Status: pilot running (2026-06-25). Methods + predictions below; results slot in. Substrate: Weird Grid Reactor (WGR) speedup task · Proposer: DeepSeek-v4-flash, single-propose.
Given a fixed compute budget of B = 60 candidate evaluations, is autoresearch performance higher when the budget is spent deep (one long sequential search) or wide (several independent shorter searches, keep the best)? More generally: where on the breadth–depth frontier (N independent runs × D candidates, N·D = B) does performance peak?
Two mechanisms pull in opposite directions:
Prediction: the optimum is interior (moderate N×D), with the pure-depth endpoint penalized by looping and the pure-breadth endpoint penalized by lost compounding. Effect at the B=60 binary (6×10 vs 1×60) is expected small-to-moderate (~0.02–0.05 speedup, ~0.5–1 L3-SD), sign leaning breadth — but we are not confident of the sign, which is the point of measuring.
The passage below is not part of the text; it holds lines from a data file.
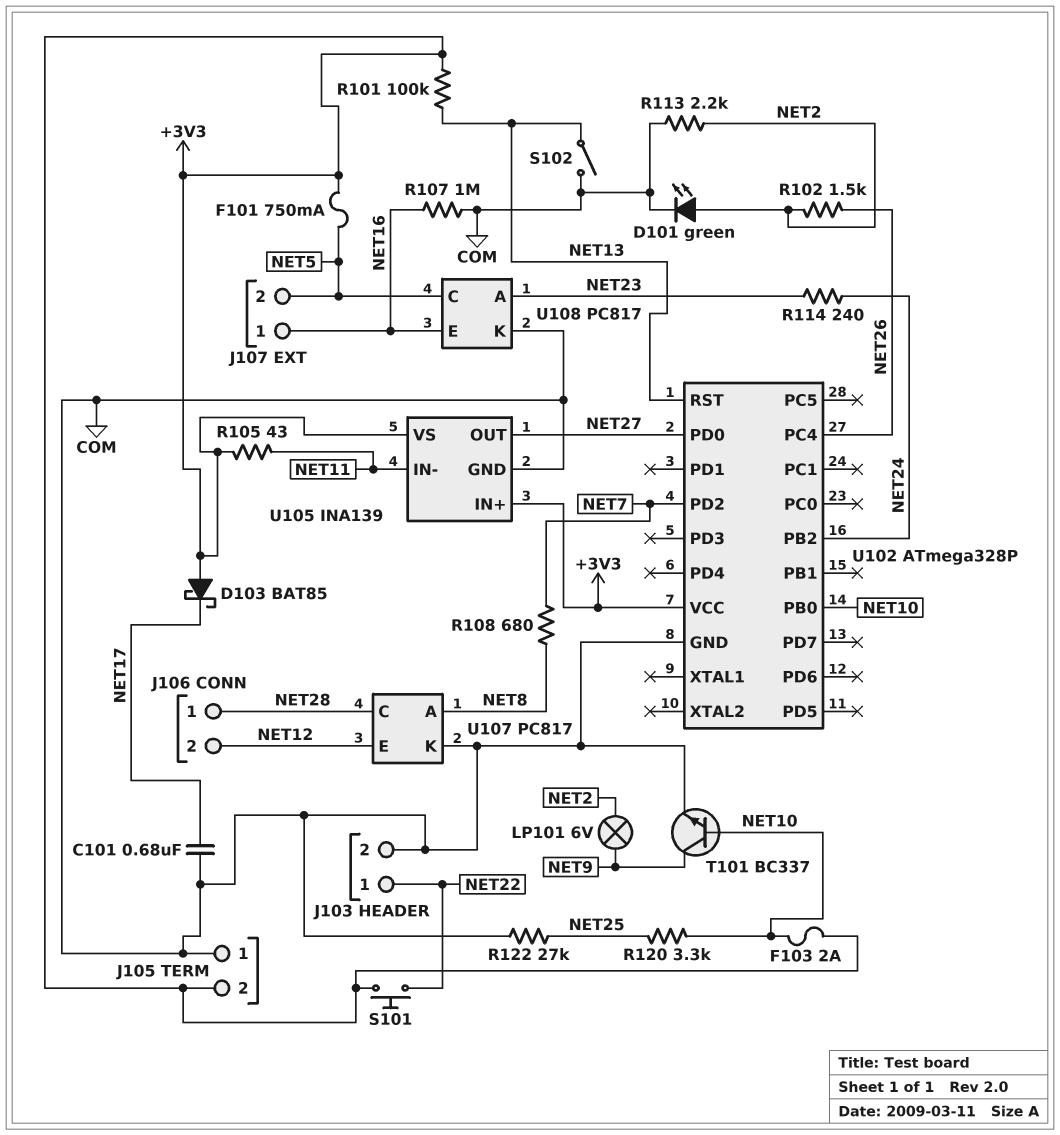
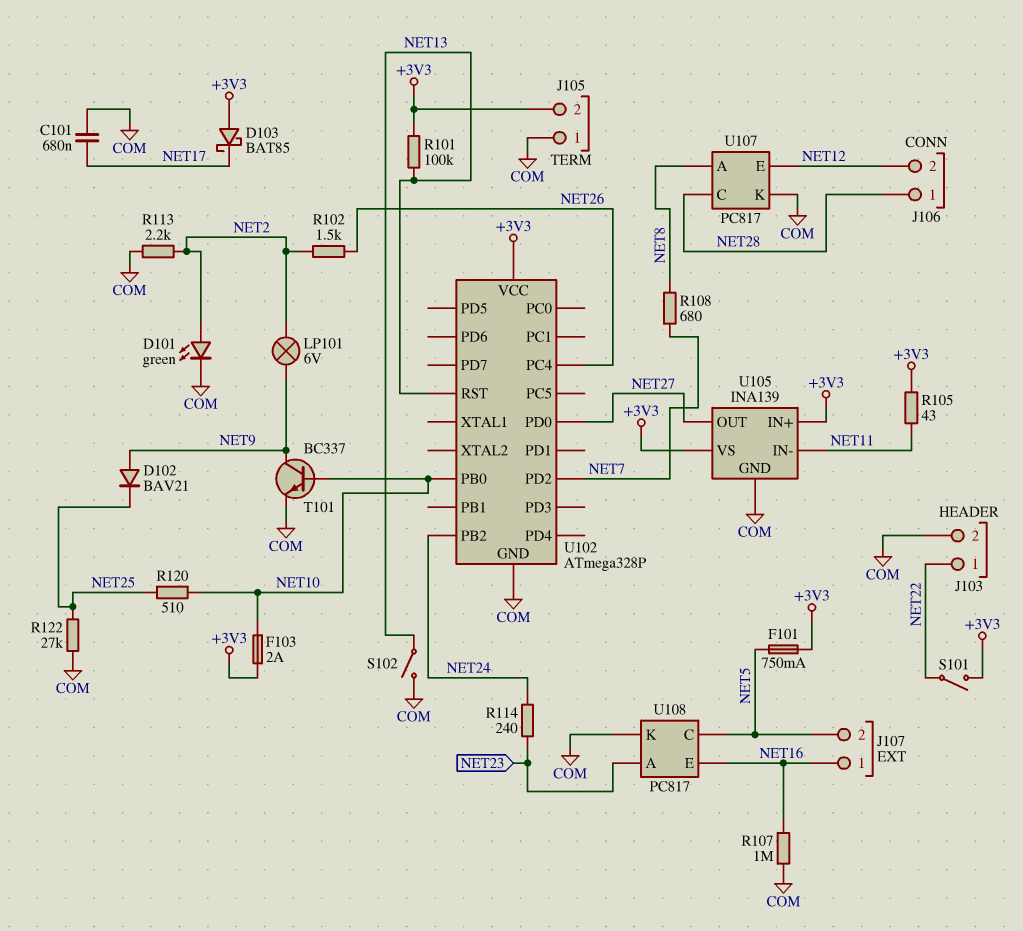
D102: none -> diode BAV21 (A NET9, K NET25)
R120: 3.3k (NET10, NET25) -> 510 (NET10, NET25)
S101: button (+3V3, NET22) -> switch (+3V3, NET22)

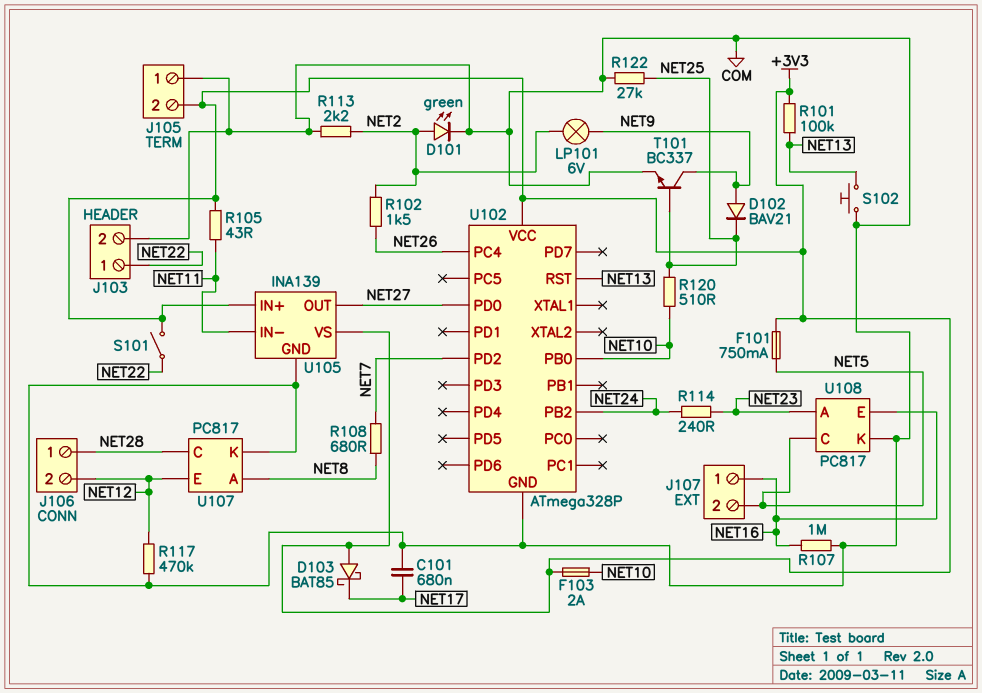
R117: none -> 470k (COM, NET12)
S102: switch (COM, NET13) -> button (COM, NET13)
T101: NPN BC337 (B NET10, C NET9, E COM) -> NPN BC337 (B NET25, C NET9, E COM)

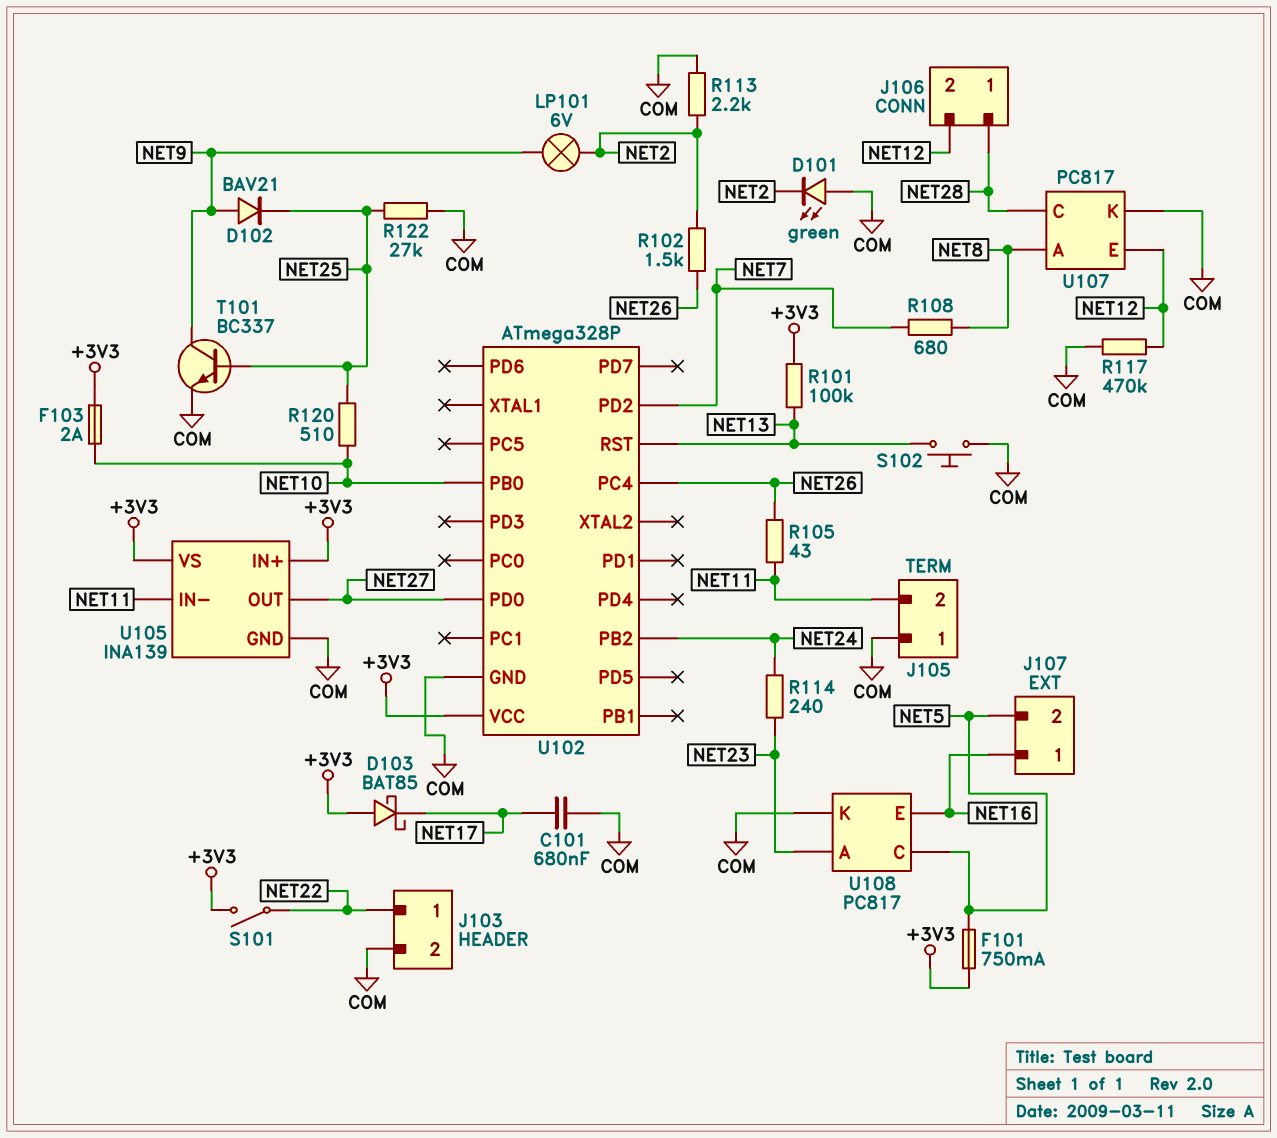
D101: LED green (A NET2, K COM) -> LED green (A COM, K NET2)
J105 pin 2: +3V3 -> NET11
R105: 43 (+3V3, NET11) -> 43 (NET11, NET26)
R107: 1M (COM, NET16) -> none

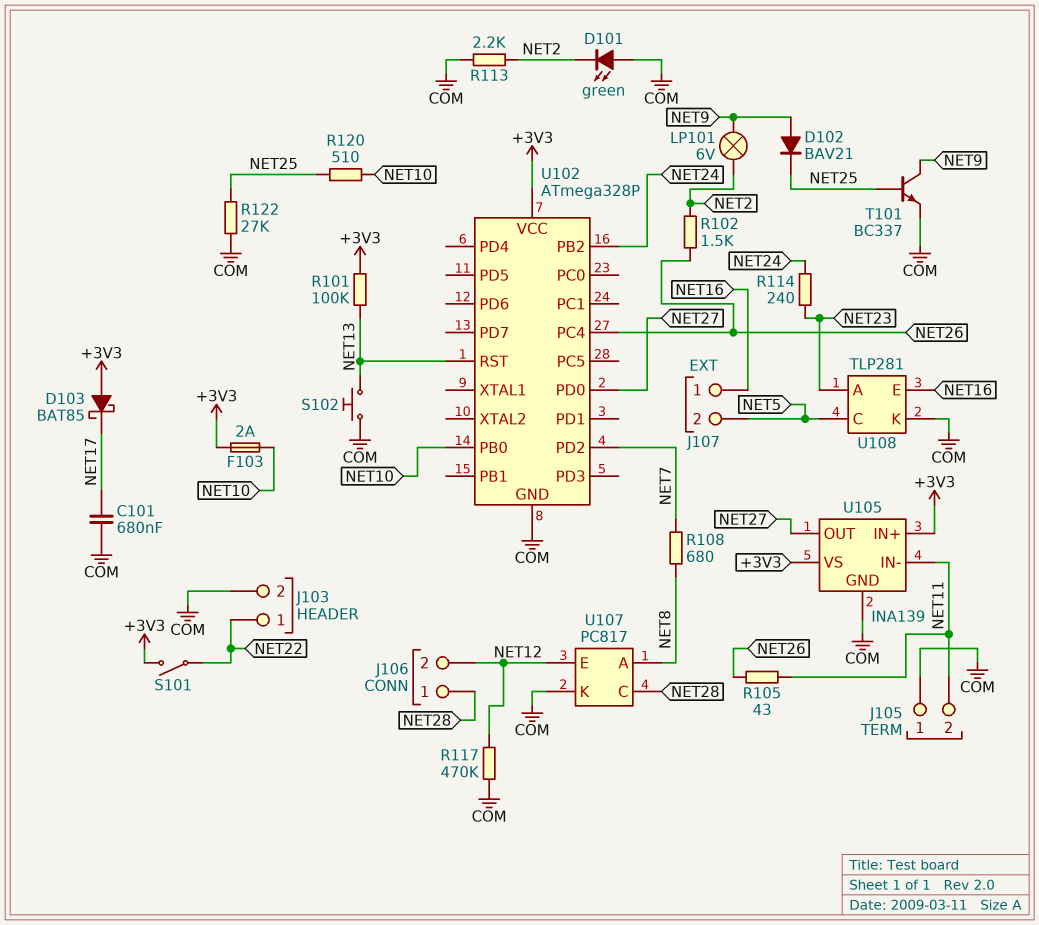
F101: 750mA (+3V3, NET5) -> none
U108: PC817 -> TLP281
WGR is an exact integer grid simulator
(weird-grid-reactor/benchmark-public). A candidate edits
src/reactor.cpp (and/or Makefile);
scripts/run_experiment.py builds it and times it against a
trusted reference over 5 seeded instances. Outcome per eval:
speedup = reference_ms / candidate_ms,
hard-gated on bitwise-identical output (a candidate
that changes results fails → discarded). A single eval is ~2–10
s on one CPU core (build-dominated). Speedup is a
ratio measured back-to-back, so it cancels system-wide drift
(CRN-in-the-metric).
deepseek-v4-flash (reasoning disabled), driven by our
single-propose harness (speedup_harness.py): per candidate
it builds a prompt (agent program + journal of prior attempts + current
source) → proposes one unified diff → git apply --recount →
build+benchmark → gate: keep iff correctness holds AND speedup
> best-so-far, else discard + reset. Prompt:
propose_speedup.md (journal-aware, anti-repeat). Every
candidate is captured (raw response, diff, tokens/cost,
cand-* git tag) for re-analysis without re-running.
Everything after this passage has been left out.